Renal injuries are not very common, and the number of pediatric kidney injuries is even smaller. One potential complication after this injury is hypertension. As usual, there are many theories as to why this occurs. There are undoubtedly areas of the injured kidney that are under-perfused. The most popular theory is that this results in release of renin, upregulating the renin-angiotensin system.
But how much do we need to worry about this problem? Retrospective adult studies put the incidence at about 5%, and the onset generally occurs 2 to 8 weeks after injury.
And what about children? Are they just small adults when it comes to this problem? Primary Children’s Hospital in Salt Lake City designed a retrospective study to try to answer this question. They examined 11 years of their own registry data on children, defined as <18 years old. They focused on high grade injuries (grade III-V), as these should have the highest incidence of complications.
Here are the factoids:
- Hypertension was defined as elevated BP anytime after admission that required control with medication, but only after pain was controlled
- 62 children sustained high grade injury, with an average age of 10
- Most were grade III (21) and grade IV (40)

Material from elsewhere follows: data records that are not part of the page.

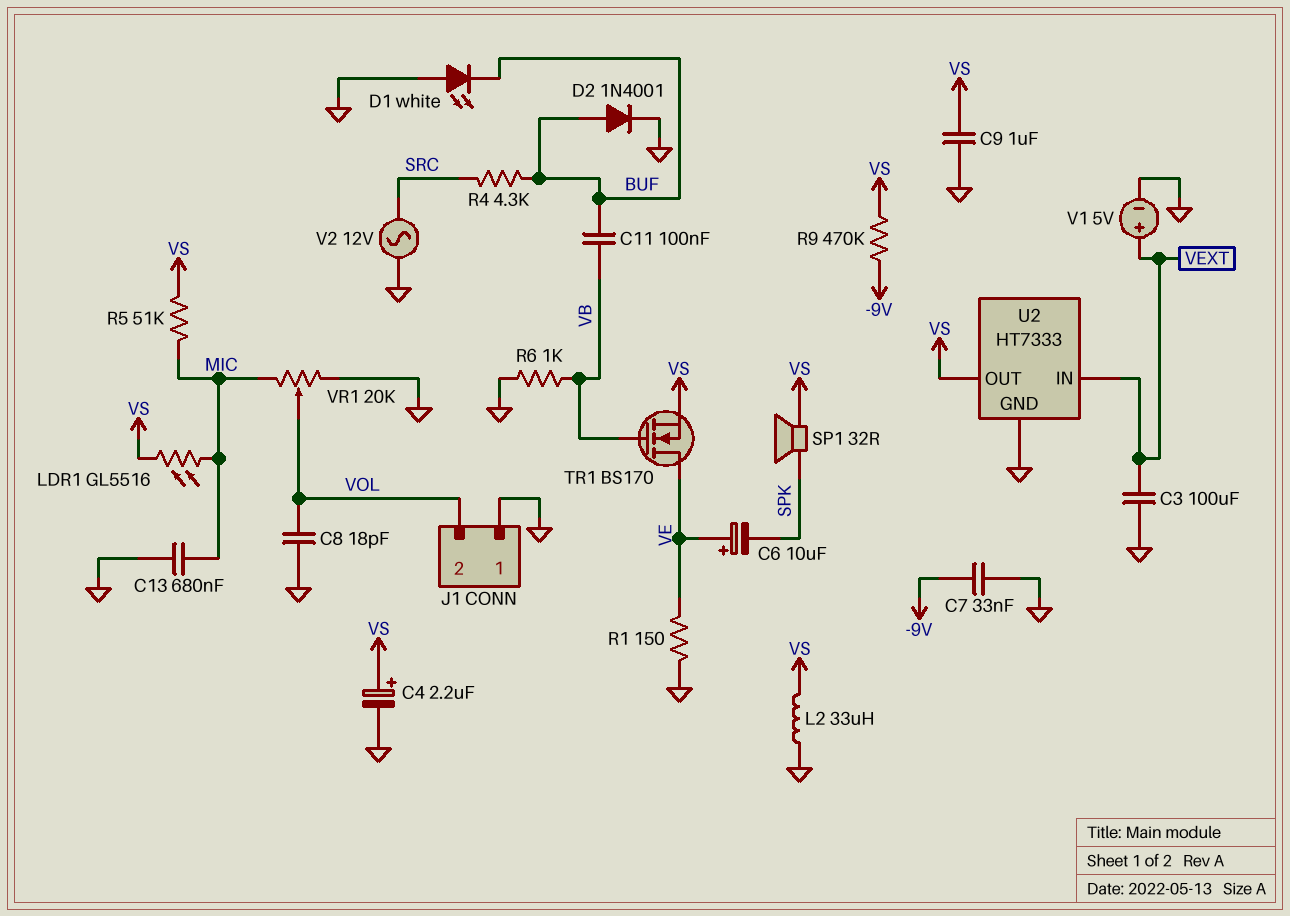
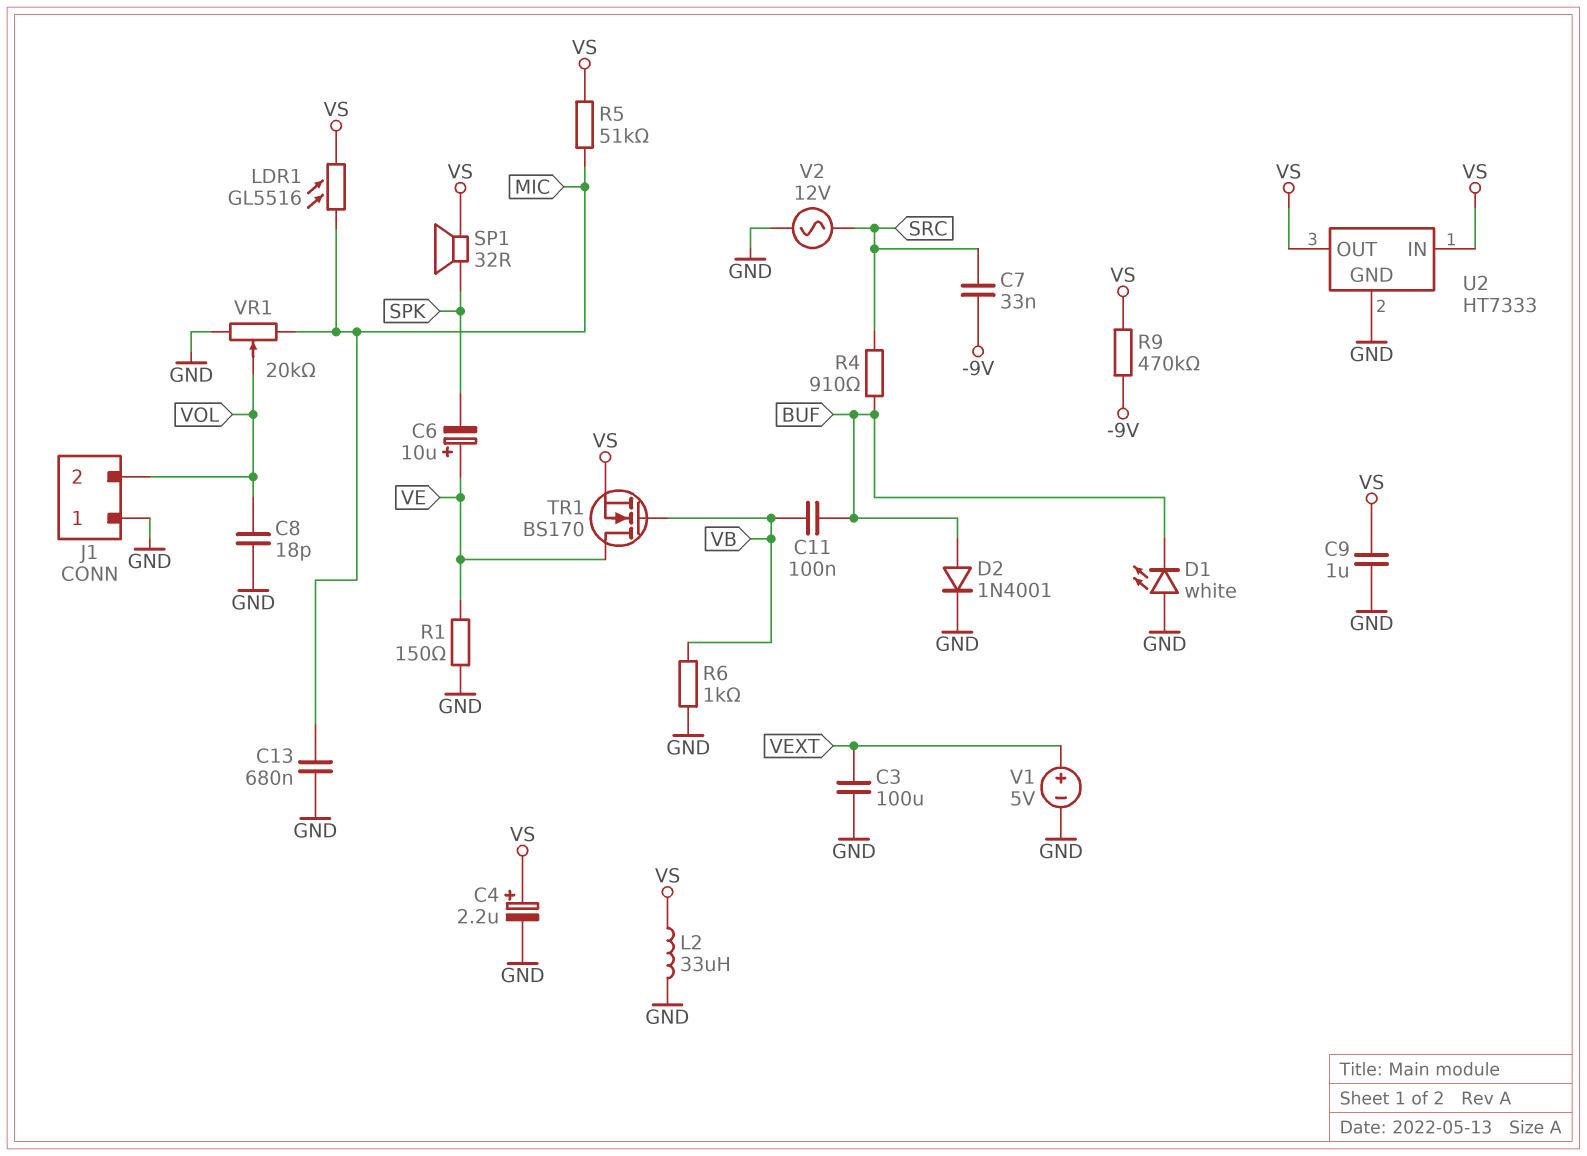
C7: 33nF (-9V, GND) -> 33nF (-9V, SRC)
R4: 4.3k (BUF, SRC) -> 910 (BUF, SRC)
U2 pin IN: VEXT -> VS

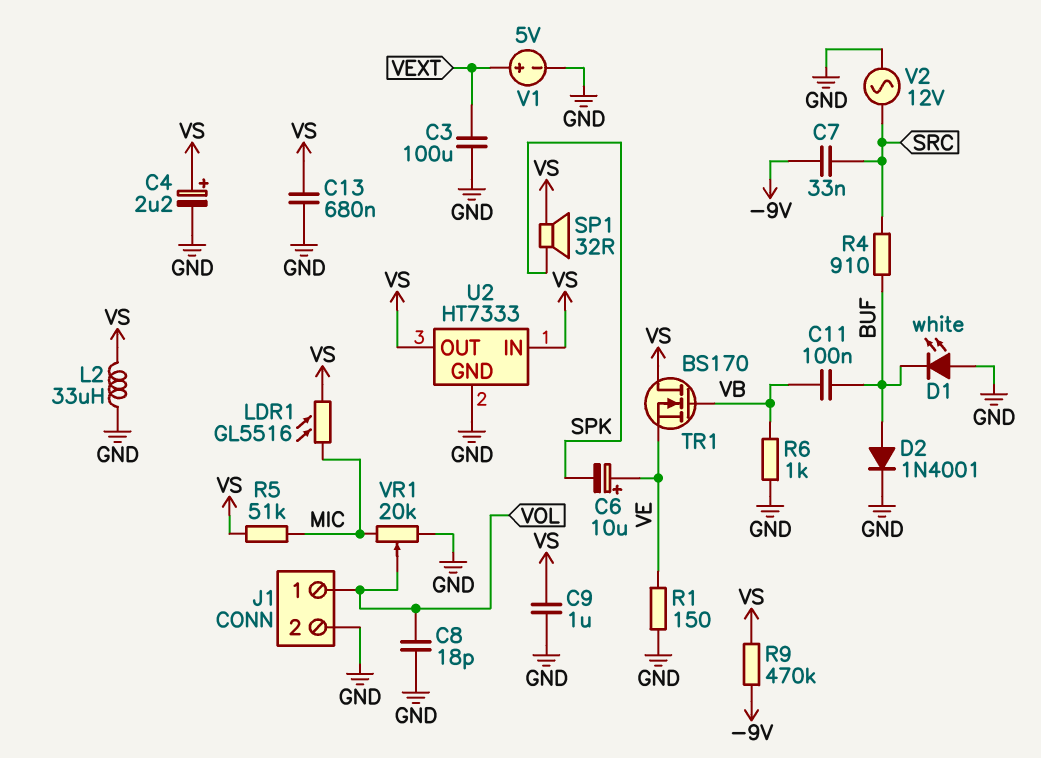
C13: 680nF (GND, MIC) -> 680nF (GND, VS)
J1 pin 1: GND -> VOL
J1 pin 2: VOL -> GND
TR1: NMOS BS170 (G VB, D VE, S VS) -> NMOS BS170 (G VB, D VS, S VE)

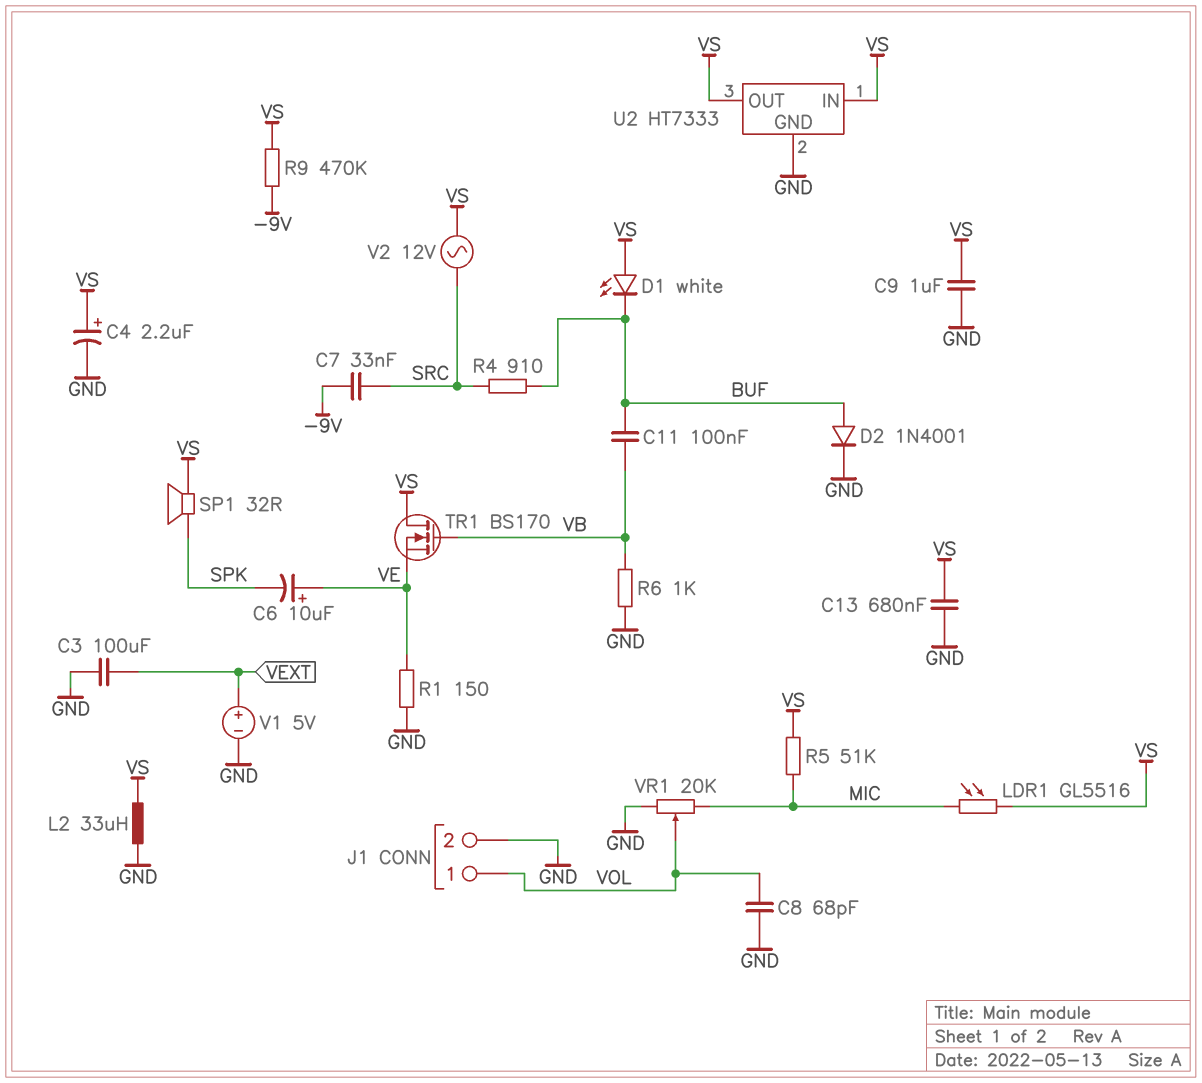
C8: 18pF (GND, VOL) -> 68pF (GND, VOL)
D1: LED white (A GND, K BUF) -> LED white (A VS, K BUF)
V2: AC 12V (GND, SRC) -> AC 12V (SRC, VS)

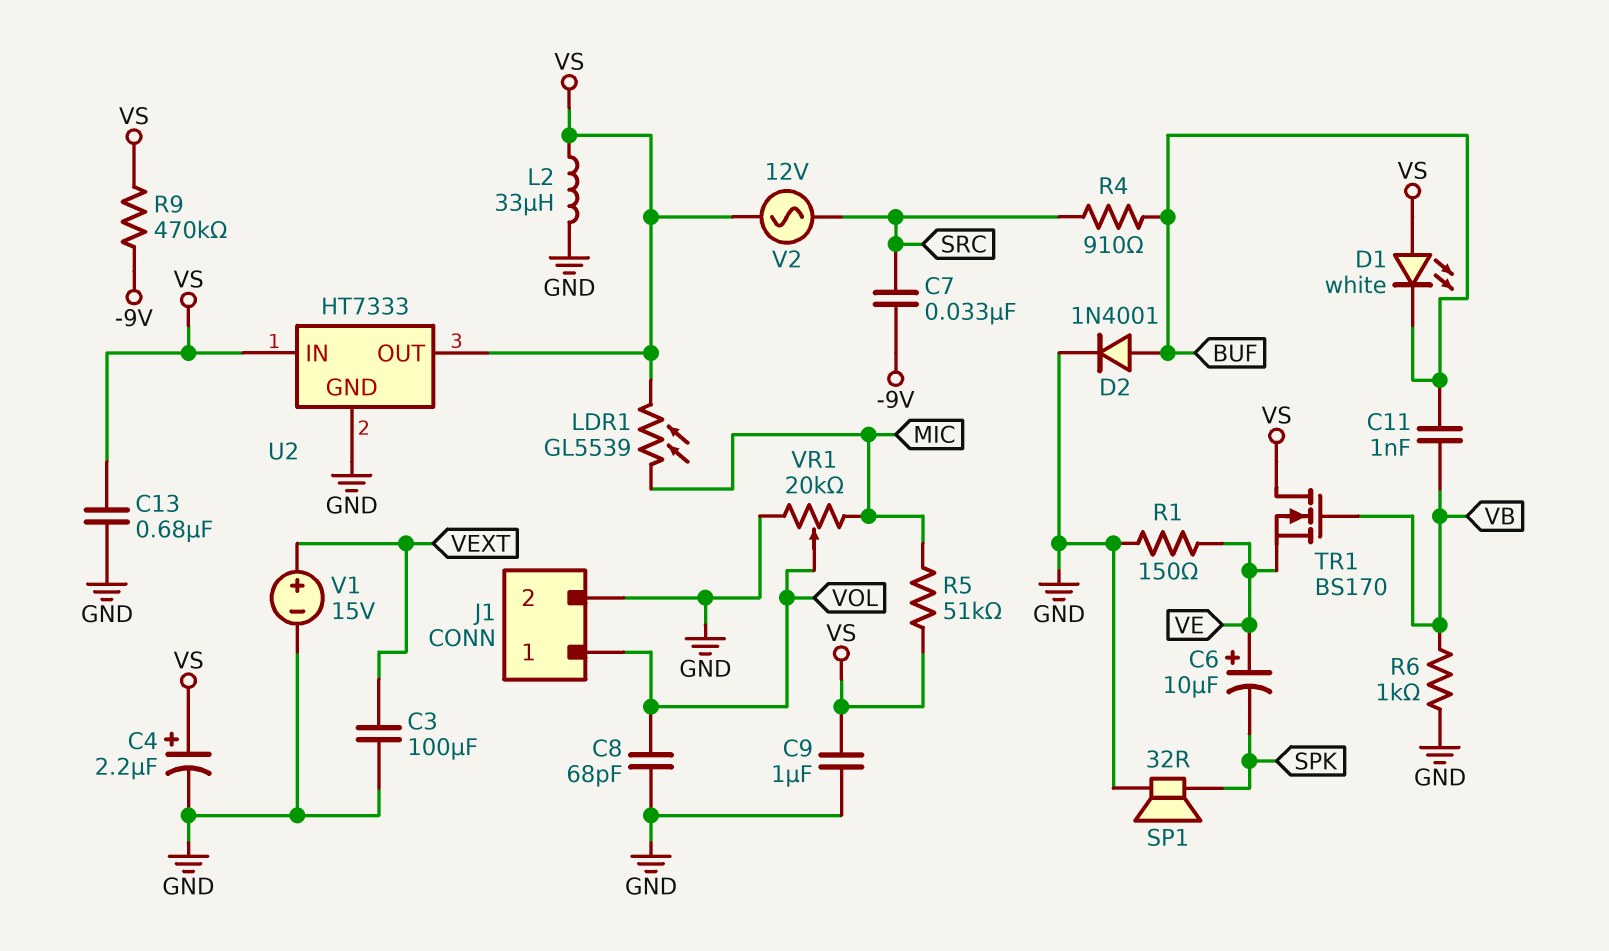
C11: 100nF (BUF, VB) -> 1nF (BUF, VB)
LDR1: GL5516 (MIC, VS) -> GL5539 (MIC, VS)
SP1: speaker 32R (SPK, VS) -> speaker 32R (GND, SPK)
V1: 5V (plus VEXT, minus GND) -> 15V (plus VEXT, minus GND)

- Four (6.5%) developed hypertension while hospitalized
- Only two requiring ongoing medication months after discharge
- None of the non-hypertensive children became hypertensive later
Bottom line: Obviously, these numbers are small. The fact that it took over 10 years
at a pediatric hospital to accumulate this data demonstrates the difficulty in getting good, actionable information. It looks like that the incidence is similar to adults (about 5%). It does seem that some patients recover and don’t need long-term medication. I recommend that everyone (adult and child) with a significant renal injury (grade 3+) be monitored for hypertension while in the hospital, and for 2-3 months after discharge by their primary practitioner.
- How to grade renal injury
- Practical tip: how to evaluate hematuria
- Caution: IV contrast and trauma imaging
Reference: The incidence of long-term hypertension in children after high-grade renal trauma. J Ped Surg, in press June 2015.